My mom took me out for a pizza. We split one between the two of us. She looked very tired. She had worn a skirt to the hitting range and now she seemed to be regretting it. Everything about her seemed itchier than usual. But she tried to be nice to me. She watched me drink a vanilla shake and when I offered her some she said no thank you, I’m watching my weight. She weighed about 126 pounds then, and I could see the bone in her heels where the skin dipped and parted from as far away as the target of the hitting range.

* * *

I didn’t usually like going in my father’s room, but I did on the night I beat Danny Frawley at the hitting range. My father was sitting in bed like he always sat, a tube up his nose feeding him morphine instead of oatmeal even though he didn’t need the morphine anymore. I hated to watch the oatmeal move up that stupid tube and into his skull. He must have sensed that, because he abandoned his morphine pump weeks after he got the tube. I sat on the bed in front of him and he grinned. His beard moved weirdly with his grin. He called me sweetheart.

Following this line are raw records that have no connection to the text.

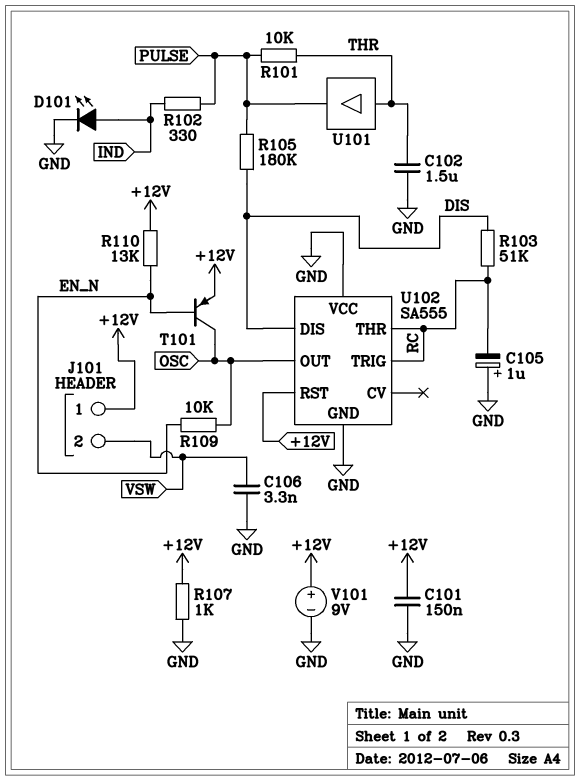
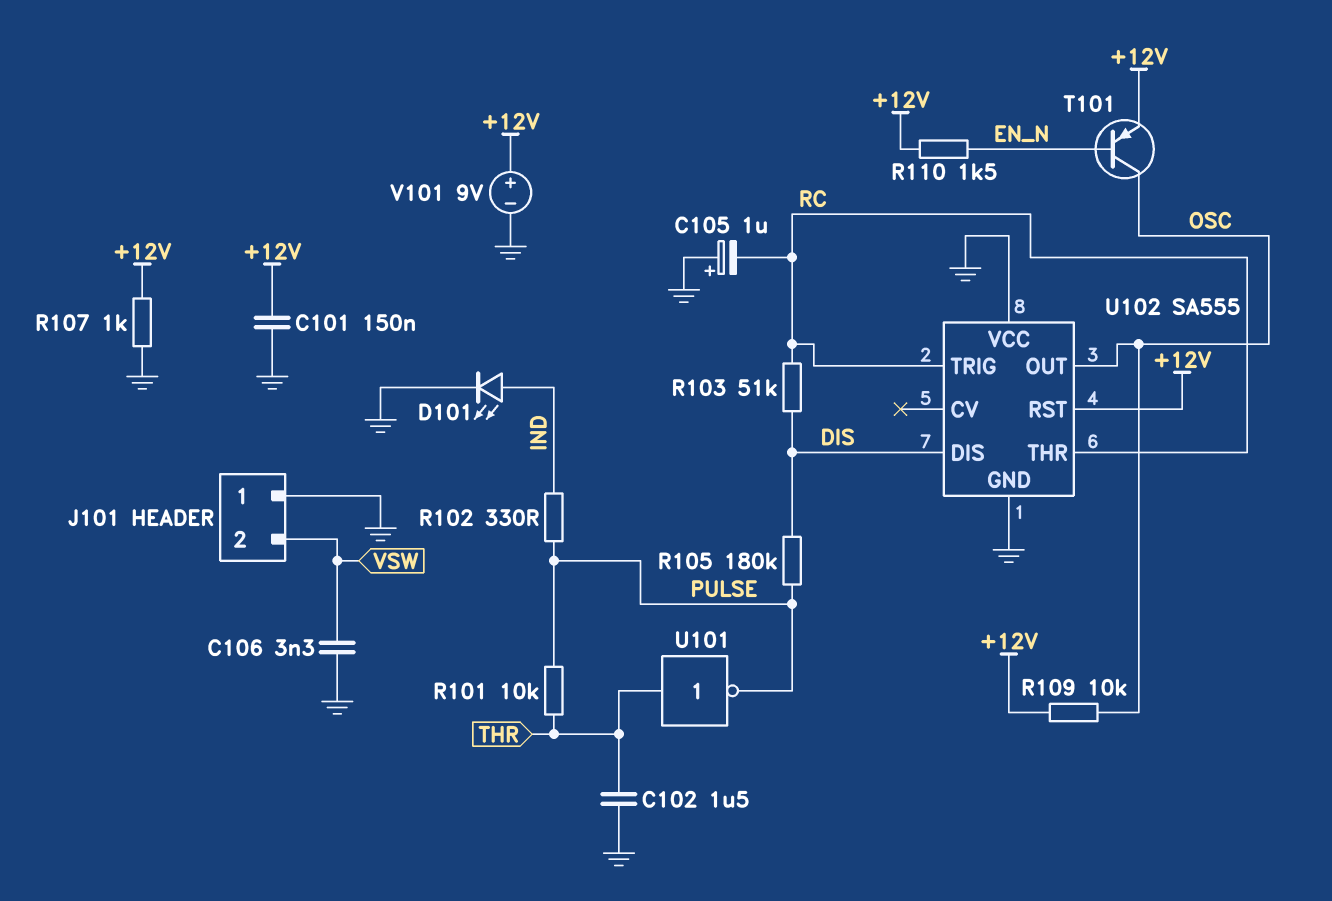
J101 pin 1: +12V -> GND
R109: 10k (EN_N, OSC) -> 10k (+12V, OSC)
R110: 13k (+12V, EN_N) -> 1.5k (+12V, EN_N)
U101: buffer (in THR, out PULSE) -> NOT (in THR, out PULSE)

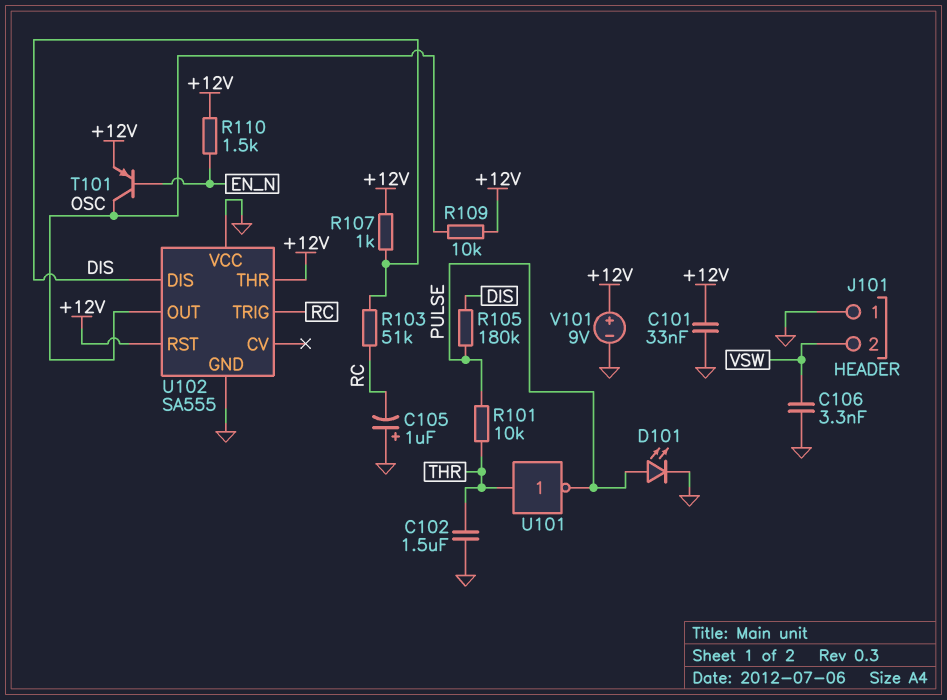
C101: 150nF (+12V, GND) -> 33nF (+12V, GND)
D101: LED (A IND, K GND) -> LED (A PULSE, K GND)
R102: 330 (IND, PULSE) -> none
R107: 1k (+12V, GND) -> 1k (+12V, DIS)
U102 pin THR: RC -> +12V

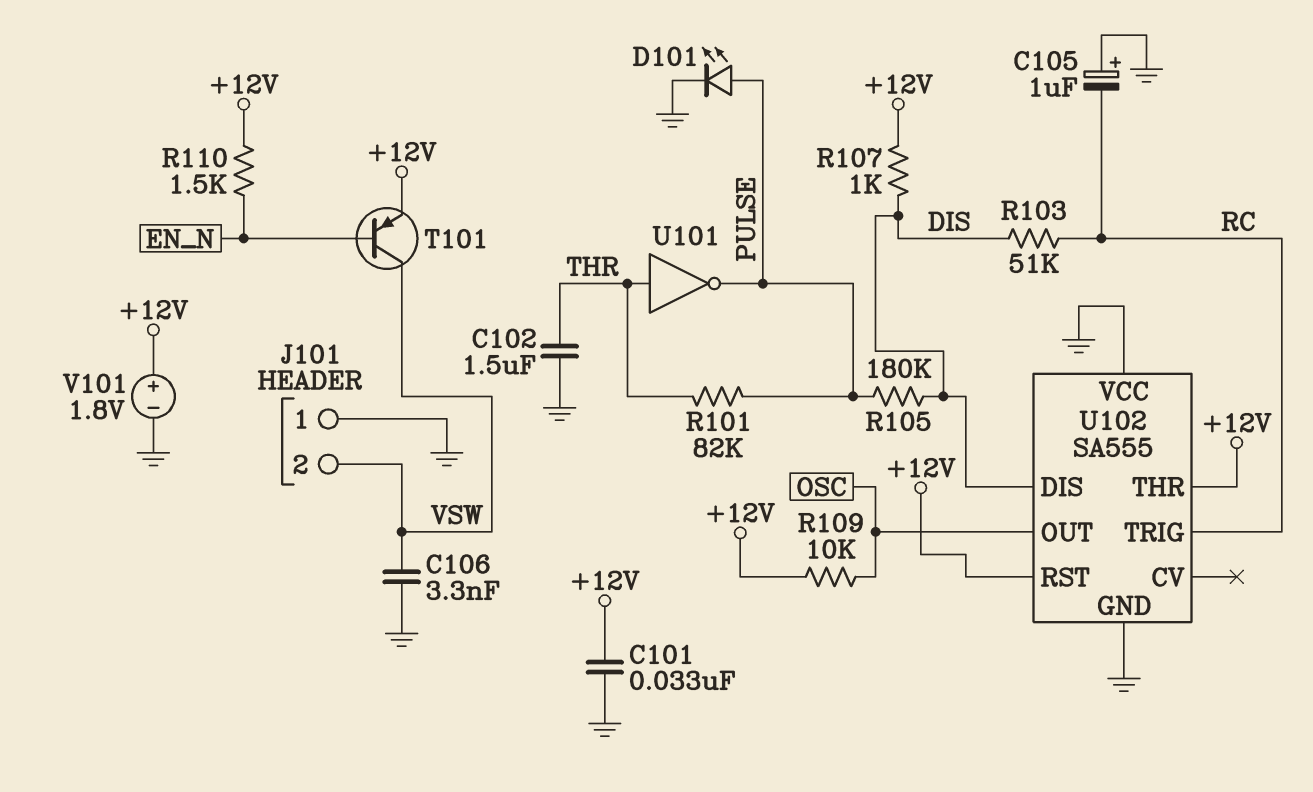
R101: 10k (PULSE, THR) -> 82k (PULSE, THR)
T101: PNP (B EN_N, C OSC, E +12V) -> PNP (B EN_N, C VSW, E +12V)
V101: 9V (plus +12V, minus GND) -> 1.8V (plus +12V, minus GND)

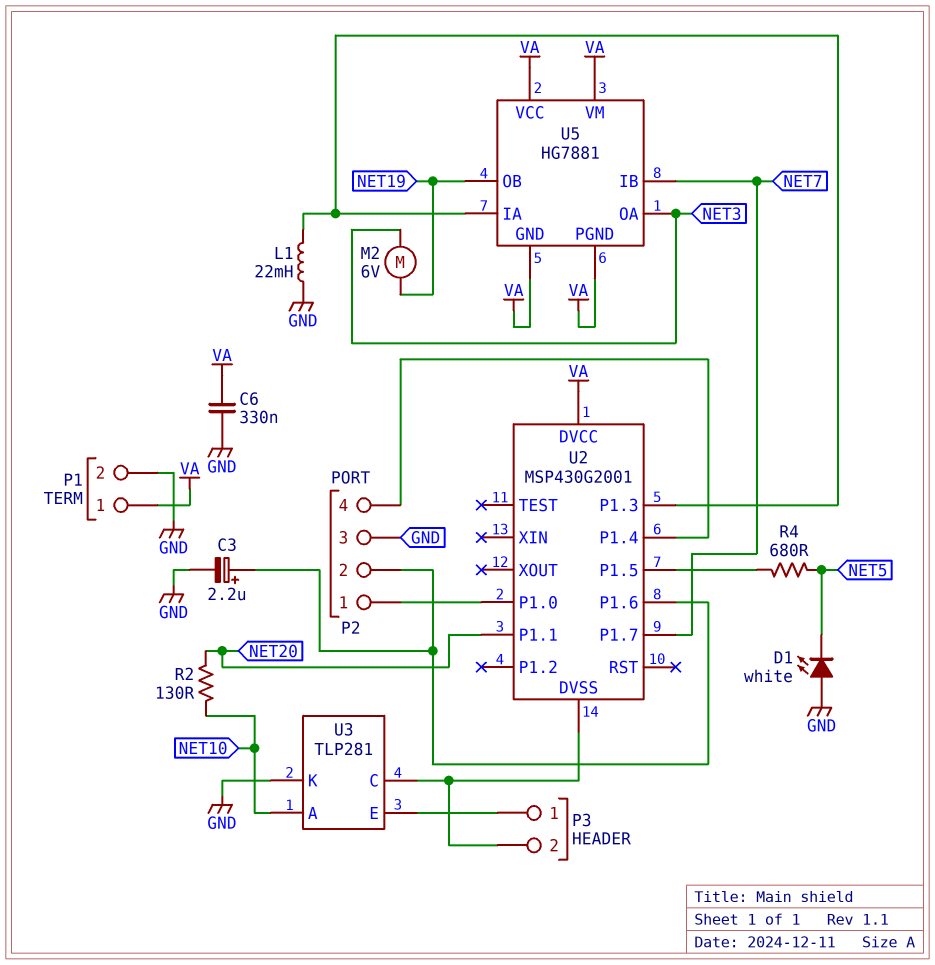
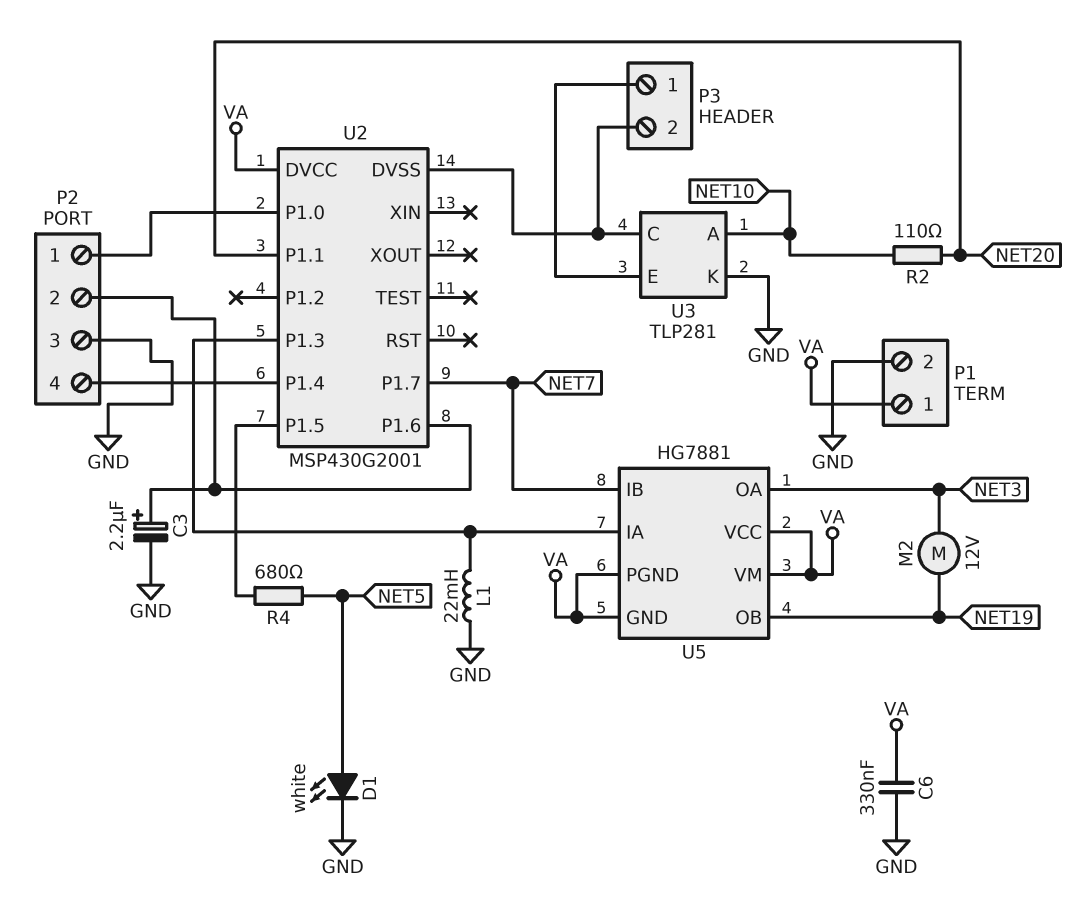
D1: LED white (A GND, K NET5) -> LED white (A NET5, K GND)
M2: motor 6V (NET3, NET19) -> motor 12V (NET3, NET19)
R2: 130 (NET10, NET20) -> 110 (NET10, NET20)

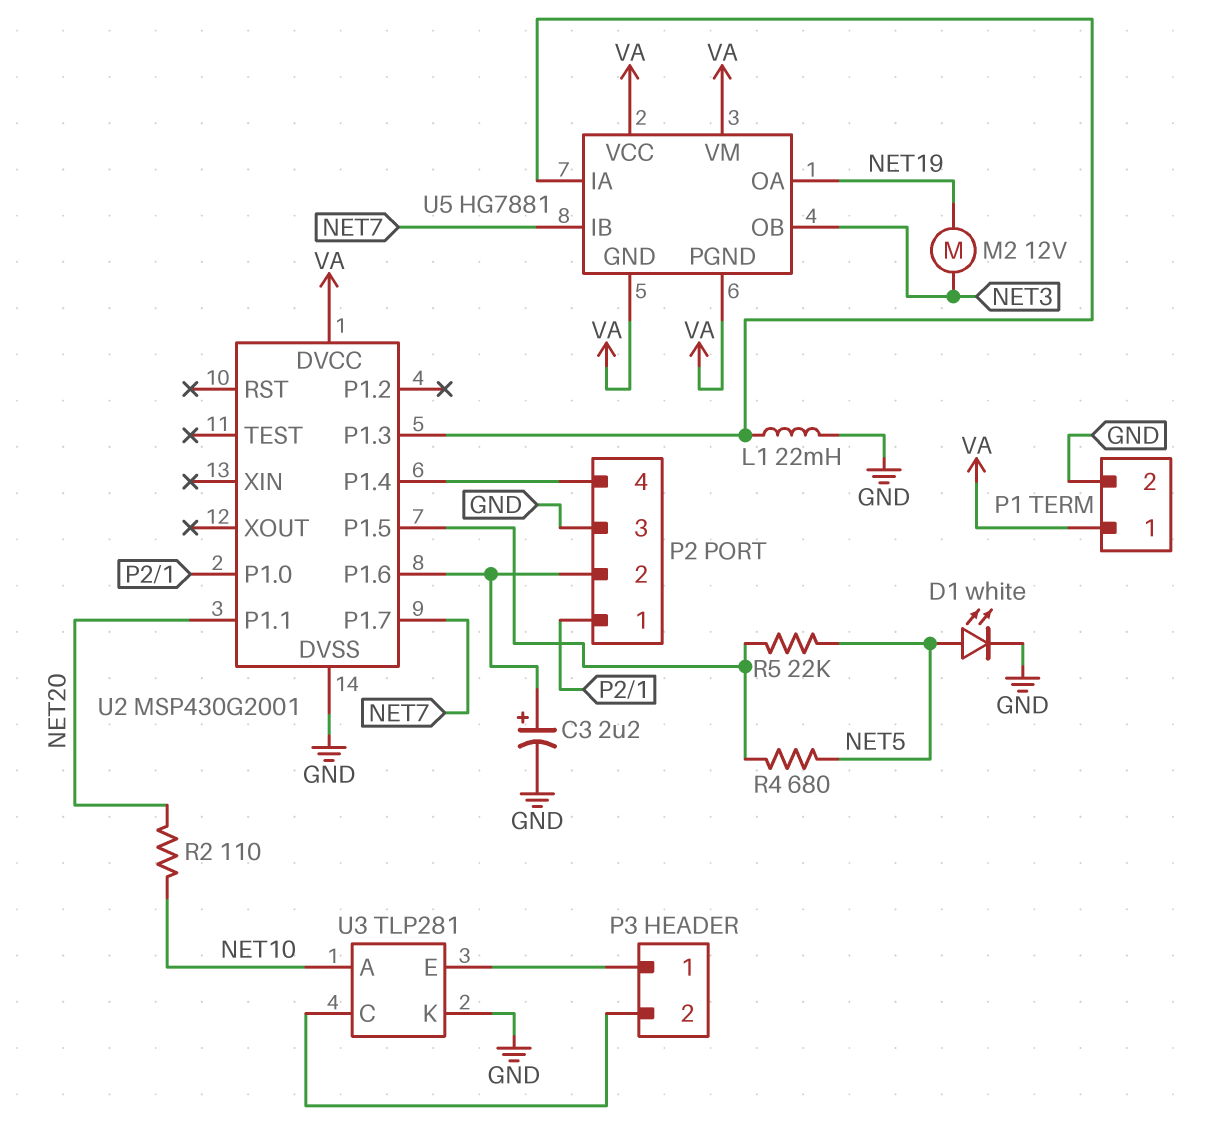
C6: 330nF (GND, VA) -> none
R5: none -> 22k (NET5, U2/P1.5)
U2 pin DVSS: P3/2 -> GND
U5 pin OA: NET3 -> NET19
U5 pin OB: NET19 -> NET3

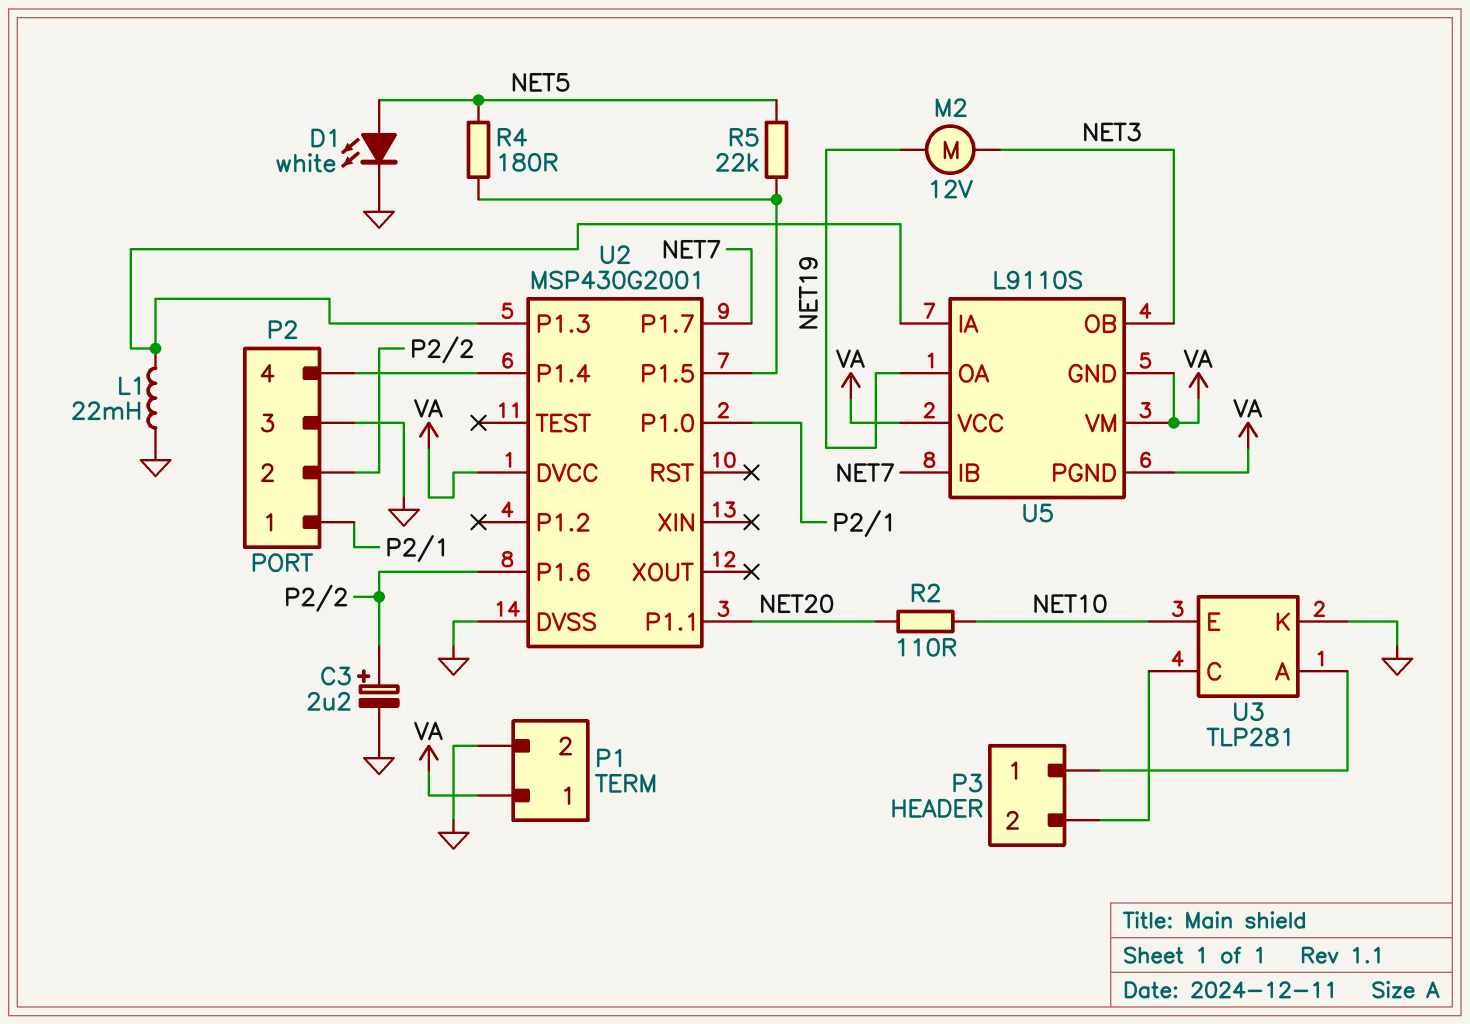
R4: 680 (NET5, U2/P1.5) -> 180 (NET5, U2/P1.5)
U3 pin A: NET10 -> P3/1
U3 pin E: P3/1 -> NET10
U5: HG7881 -> L9110S

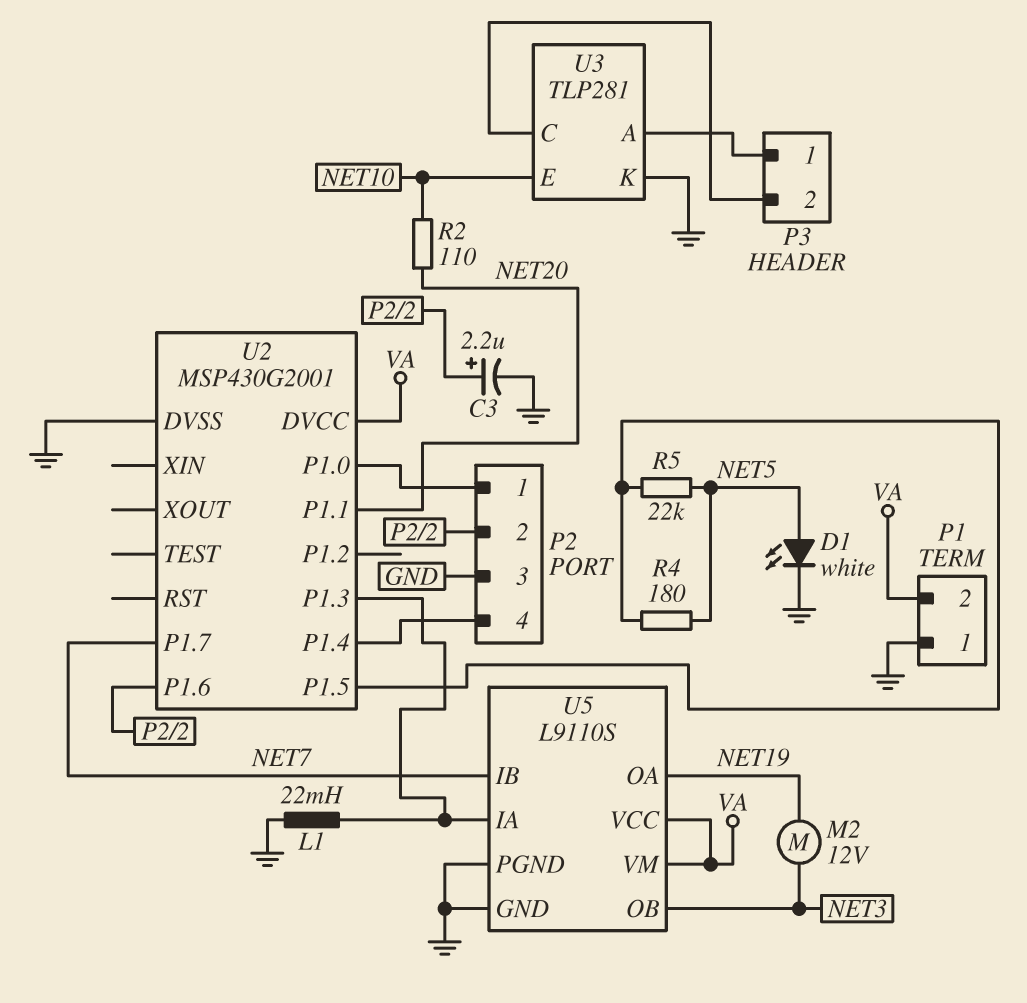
P1 pin 1: VA -> GND
P1 pin 2: GND -> VA
U5 pin GND: VA -> GND
U5 pin PGND: VA -> GND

“I hit seven balls in the target blindfolded,” I told him.

“That’s wonderful. Did Mom see?”

I nodded.

“Who were you challenging?”

“Danny Frawley. I’ve never seen him before.”

I stood up from his bed and went to the mirror. I knew very well that my father didn’t find me pretty. He thought I looked kind of chunky, square-shaped, and that I dressed like a boy. You could see a lot of girls at the hitting range with features that were bound to turn beautiful when they became teenagers. Frawley’s little sister in the wedding dress would be beautiful, I could tell, because she had a slender back and her shoulder blades formed a little peak just below her neck. The four things I looked for in most girls were a neat stomach, an arching back, angel shoulder blades, and long hair. If any girl had any combination of the three, but not the fourth, she didn’t have a chance at being beautiful. The mirror was full-bodied and I struck a pose in it for my father. He closed his eyes and started making these obnoxious gurgling sounds. When he fell asleep, I could see his Adam’s apple dipping and rising above the bed frame.

I looked in the mirror again and hated making eye contact with myself so I pulled off my shirt. I was wearing a training bra that summer. It was thin, cotton with nylon straps, and looked more like a tank top than a bra. I became suddenly aware of the pain I’d been in all day from my jeans. They buttoned just above my bellybutton and pressed deep into me whenever I tried to sit. I unbuttoned them so that I was wearing only my underwear. I stood like that for a while and started to get cold.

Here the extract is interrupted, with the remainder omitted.